Included for the really deep divers...

Inspiration and Philosophy

The inspiration for this project came while reading the book “Glow: Animals with Their own Night - Lights” by W. H. Beck with my oldest son. The book is about bioluminescence and this particular passage about dinoflagellates stuck out.

"Little animals glow. But if you have enough of them they can have a BIG effect"

The fact that small creatures can coalesce together with spectacular results ( in the case of dino-flagellates glowing tides) is a metaphor for the times we live in.While researching further I discovered that Bioluminescence is the most common form of communication on earth!

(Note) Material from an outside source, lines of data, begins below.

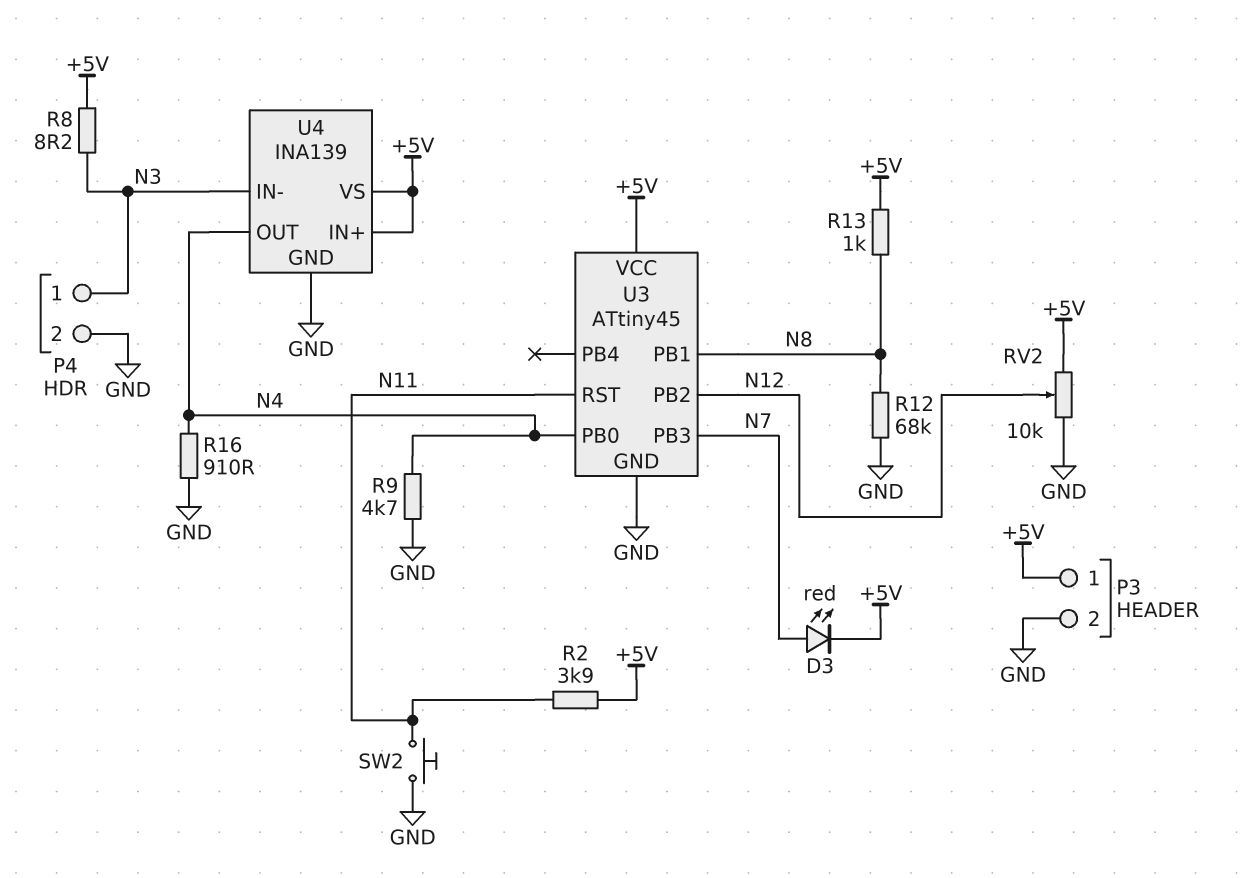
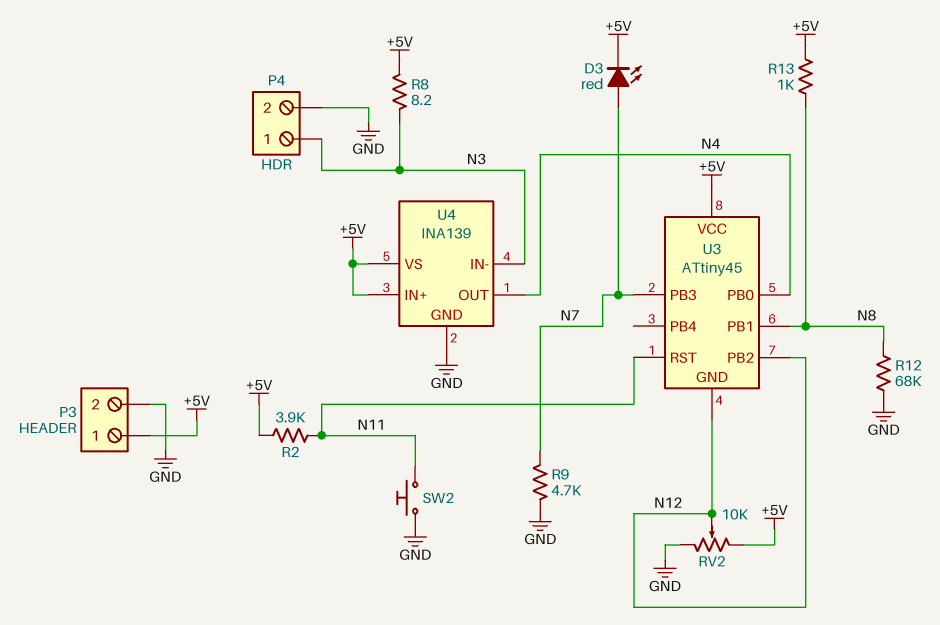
R9: 4.7k (GND, N4) -> 4.7k (GND, N7)
R16: 910 (GND, N4) -> none
U3 pin GND: GND -> N12

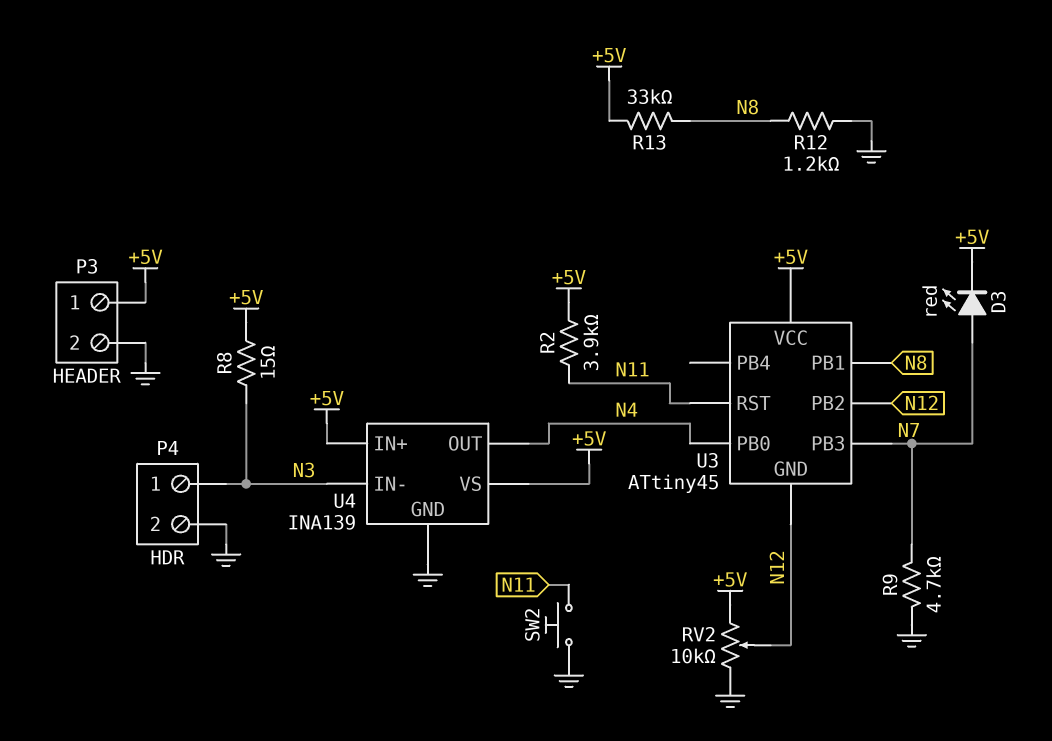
R8: 8.2 (+5V, N3) -> 15 (+5V, N3)
R12: 68k (GND, N8) -> 1.2k (GND, N8)
R13: 1k (+5V, N8) -> 33k (+5V, N8)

I was ever curious and then read the book “Other Minds: The Octopus, the Sea, and the Deep Origins of Consciousness” by Peter Godfrey-Smith and learned that the ocean is the cradle of life, how we evolved from single-celled organisms, developed nervous systems to support our consciousness, just as an octopus has but in a completely different way. A powerful quote from the book:

“When you dive into the sea you are diving into the origin of us all”

This perfectly describes this feeling deep within that pursuing this project is also a way of raising consciousness.

Into the deep on the surface is about these amazing creatures and a sci-fi take on humans being able to descend into the ocean, but it’s also about diving deeper into ourselves. It’s about how these creatures living in the harshest most extreme environment on the planet, without light have evolved in the dark and how we can learn to do the same.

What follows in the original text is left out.